Francia, cuya clase dirigente nunca había re­nunciado a una eventual futura reivindicación de Alsacia-Lorena, había hallado en la alianza con Inglaterra, negociada por Delcassé, su más sóli­da garantía contra el prepotente crecimiento ale­mán. En realidad sus dos alianzas, la vinculaban inexorablemente a una política antigermana, a la cual Francia no podría en adelante sustraerse pa­ra actuar según su propio arbitrio. Rusia tenía intereses antagónicos con los Imperios Centrales en los Balcanes y el Oriente, oposición que llegó a pesar en su política más que sus viejos resen­timientos y rivalidades con el imperialismo bri­tánico. Inglaterra desde el momento en que Ale­mania aspiraba abiertamente a reemplazarla en la hegemonía mundial, tenía que dirigir todos sus esfuerzos contra ese Estado.

La política europea reflejaba, simplemente, en todas estas tendencias y problemas, las contra­dicciones de la economía capitalista, arribada a la meta de su desenvolvimiento.

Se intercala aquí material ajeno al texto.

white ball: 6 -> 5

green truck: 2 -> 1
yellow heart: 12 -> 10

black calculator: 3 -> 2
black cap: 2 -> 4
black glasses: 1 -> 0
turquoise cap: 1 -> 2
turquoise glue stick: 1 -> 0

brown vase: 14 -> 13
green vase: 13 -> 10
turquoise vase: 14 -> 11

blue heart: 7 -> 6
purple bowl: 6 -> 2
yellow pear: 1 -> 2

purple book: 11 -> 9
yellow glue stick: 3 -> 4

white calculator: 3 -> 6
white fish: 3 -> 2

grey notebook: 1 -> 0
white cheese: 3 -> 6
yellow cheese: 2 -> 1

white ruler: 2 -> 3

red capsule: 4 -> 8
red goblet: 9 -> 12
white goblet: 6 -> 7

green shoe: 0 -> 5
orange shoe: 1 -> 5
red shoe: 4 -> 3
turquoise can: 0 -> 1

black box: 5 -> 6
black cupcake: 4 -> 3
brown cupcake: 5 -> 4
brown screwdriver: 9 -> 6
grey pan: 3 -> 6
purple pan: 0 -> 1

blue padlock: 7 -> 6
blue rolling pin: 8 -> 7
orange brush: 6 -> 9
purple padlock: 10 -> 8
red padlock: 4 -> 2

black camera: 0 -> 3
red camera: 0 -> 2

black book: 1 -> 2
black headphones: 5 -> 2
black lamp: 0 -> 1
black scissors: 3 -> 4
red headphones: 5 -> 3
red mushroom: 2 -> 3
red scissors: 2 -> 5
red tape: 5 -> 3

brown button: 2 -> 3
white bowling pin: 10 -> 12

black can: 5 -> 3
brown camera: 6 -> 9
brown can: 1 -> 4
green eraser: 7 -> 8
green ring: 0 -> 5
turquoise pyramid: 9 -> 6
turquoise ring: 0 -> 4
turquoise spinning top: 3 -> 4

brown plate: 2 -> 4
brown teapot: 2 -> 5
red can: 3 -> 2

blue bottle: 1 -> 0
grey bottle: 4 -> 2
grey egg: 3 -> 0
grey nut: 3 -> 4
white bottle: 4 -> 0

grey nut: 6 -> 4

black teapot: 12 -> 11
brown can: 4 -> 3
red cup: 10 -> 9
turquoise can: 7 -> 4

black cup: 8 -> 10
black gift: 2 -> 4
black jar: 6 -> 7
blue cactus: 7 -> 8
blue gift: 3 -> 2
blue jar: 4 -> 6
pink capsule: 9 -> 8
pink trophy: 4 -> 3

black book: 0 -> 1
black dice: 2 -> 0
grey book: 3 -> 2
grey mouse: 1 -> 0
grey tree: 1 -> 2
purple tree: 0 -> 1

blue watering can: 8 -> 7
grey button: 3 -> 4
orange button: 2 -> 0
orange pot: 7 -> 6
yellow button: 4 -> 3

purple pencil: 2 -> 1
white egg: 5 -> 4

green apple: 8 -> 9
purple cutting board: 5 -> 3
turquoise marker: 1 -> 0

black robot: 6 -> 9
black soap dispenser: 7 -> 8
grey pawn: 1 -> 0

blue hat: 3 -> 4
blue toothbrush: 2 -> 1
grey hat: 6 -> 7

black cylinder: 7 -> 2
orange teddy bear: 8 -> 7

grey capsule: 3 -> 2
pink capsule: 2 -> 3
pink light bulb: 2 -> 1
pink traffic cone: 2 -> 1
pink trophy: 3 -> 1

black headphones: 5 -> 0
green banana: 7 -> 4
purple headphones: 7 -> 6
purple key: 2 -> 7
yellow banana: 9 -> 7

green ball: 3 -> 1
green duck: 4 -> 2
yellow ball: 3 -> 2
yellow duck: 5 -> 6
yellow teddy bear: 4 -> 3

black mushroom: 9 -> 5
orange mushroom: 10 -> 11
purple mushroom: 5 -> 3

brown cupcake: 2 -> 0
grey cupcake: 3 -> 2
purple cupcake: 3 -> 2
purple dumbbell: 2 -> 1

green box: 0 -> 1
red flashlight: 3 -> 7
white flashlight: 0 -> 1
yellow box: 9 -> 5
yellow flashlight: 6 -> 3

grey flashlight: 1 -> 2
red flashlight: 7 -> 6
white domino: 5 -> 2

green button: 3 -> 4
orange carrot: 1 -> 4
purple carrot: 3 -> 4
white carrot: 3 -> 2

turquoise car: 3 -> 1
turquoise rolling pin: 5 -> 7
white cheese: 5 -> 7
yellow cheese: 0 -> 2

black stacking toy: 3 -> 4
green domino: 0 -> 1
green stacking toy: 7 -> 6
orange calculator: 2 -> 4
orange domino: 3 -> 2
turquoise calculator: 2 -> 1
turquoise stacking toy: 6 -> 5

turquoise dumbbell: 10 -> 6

Por una parte, la democracia parlamentaria y el sufragio univer­sal, elevaban al gobierno programas y partidos que repudiaban la diplomacia secreta y propug­naban una política de paz, la reducción de arma­mentos y la proscripción de la guerra; por otra parte, el interés imperialista constreñía a los es­tados a anular en la práctica este progreso, continuando y aumentando su preparación bélica.